Pl. Reply Mem. at 5, DE [23] (emphasis supplied). Such conjectural statements are wholly
inadequate and do not support a request for leave to amend.
Finally, Plaintiff’s claim that he has had no opportunity to amend is belied by his failure
to utilize his opportunity to amend as of right. Pursuant to Rule 15, a plaintiff may amend once
as of right under certain circumstances including within 21 days after service of a motion under
Rule 12(b). FED. R. CIV. P. 15 (a)(1)(B). The Advisory Committee Notes regarding the 2009
amendment to the rule that allowed amendment as of right after a motion to dismiss is served
indicate that “[t]his provision will force the pleader to consider carefully and promptly the
wisdom of amending to meet the arguments in the motion.” In other words, the rule as amended
gives a plaintiff the benefit of his adversary’s evaluation of the complaint and the option to use
that critique to re-formulate or hone his pleading. Plaintiff clearly could have taken advantage
of this opportunity, but elected not to do so.
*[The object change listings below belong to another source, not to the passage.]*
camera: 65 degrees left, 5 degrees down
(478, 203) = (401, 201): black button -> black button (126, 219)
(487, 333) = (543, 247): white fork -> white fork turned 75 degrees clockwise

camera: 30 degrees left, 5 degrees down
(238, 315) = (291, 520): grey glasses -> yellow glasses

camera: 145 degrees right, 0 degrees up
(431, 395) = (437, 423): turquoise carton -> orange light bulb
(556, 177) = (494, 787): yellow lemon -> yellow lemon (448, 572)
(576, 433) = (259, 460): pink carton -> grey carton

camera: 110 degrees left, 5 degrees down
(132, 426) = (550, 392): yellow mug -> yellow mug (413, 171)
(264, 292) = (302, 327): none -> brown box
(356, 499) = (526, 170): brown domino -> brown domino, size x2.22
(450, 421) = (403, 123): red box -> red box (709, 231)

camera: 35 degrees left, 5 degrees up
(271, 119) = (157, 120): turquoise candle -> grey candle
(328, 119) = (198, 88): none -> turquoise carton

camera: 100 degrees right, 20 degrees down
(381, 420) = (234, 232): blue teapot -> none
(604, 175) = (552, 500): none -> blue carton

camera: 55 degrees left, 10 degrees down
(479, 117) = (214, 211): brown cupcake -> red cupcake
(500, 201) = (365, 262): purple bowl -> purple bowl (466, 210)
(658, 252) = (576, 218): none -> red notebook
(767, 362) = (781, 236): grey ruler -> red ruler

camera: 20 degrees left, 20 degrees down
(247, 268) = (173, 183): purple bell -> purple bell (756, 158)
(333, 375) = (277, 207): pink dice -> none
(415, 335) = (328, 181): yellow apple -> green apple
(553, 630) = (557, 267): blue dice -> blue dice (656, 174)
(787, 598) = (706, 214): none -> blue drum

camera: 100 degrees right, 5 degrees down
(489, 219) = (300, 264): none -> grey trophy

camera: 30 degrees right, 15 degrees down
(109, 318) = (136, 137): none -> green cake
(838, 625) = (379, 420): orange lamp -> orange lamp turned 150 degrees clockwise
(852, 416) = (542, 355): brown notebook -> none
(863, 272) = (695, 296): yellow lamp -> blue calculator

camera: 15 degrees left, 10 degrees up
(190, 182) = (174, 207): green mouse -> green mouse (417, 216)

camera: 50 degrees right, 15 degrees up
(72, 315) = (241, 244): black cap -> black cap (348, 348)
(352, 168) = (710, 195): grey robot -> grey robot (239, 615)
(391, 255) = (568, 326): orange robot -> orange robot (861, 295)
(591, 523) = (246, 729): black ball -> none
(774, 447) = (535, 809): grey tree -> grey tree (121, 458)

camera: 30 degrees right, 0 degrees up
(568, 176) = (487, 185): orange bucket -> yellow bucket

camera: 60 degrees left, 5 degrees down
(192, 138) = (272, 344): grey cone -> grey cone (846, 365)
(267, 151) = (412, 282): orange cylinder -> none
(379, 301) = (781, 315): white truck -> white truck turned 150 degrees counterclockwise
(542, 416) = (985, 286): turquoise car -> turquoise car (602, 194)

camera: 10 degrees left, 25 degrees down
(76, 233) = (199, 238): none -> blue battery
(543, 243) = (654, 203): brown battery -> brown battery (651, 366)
Plaintiff has had four (4) opportunities to amplify his factual allegations and attempt to
cure the complaint’s deficiencies. Initially, he could have amended the complaint as of right
upon receipt of Defendant’s motion to dismiss, or he could have adequately supported his
request for leave to amend in the three (3) memoranda of law submitted to the Court on the issue.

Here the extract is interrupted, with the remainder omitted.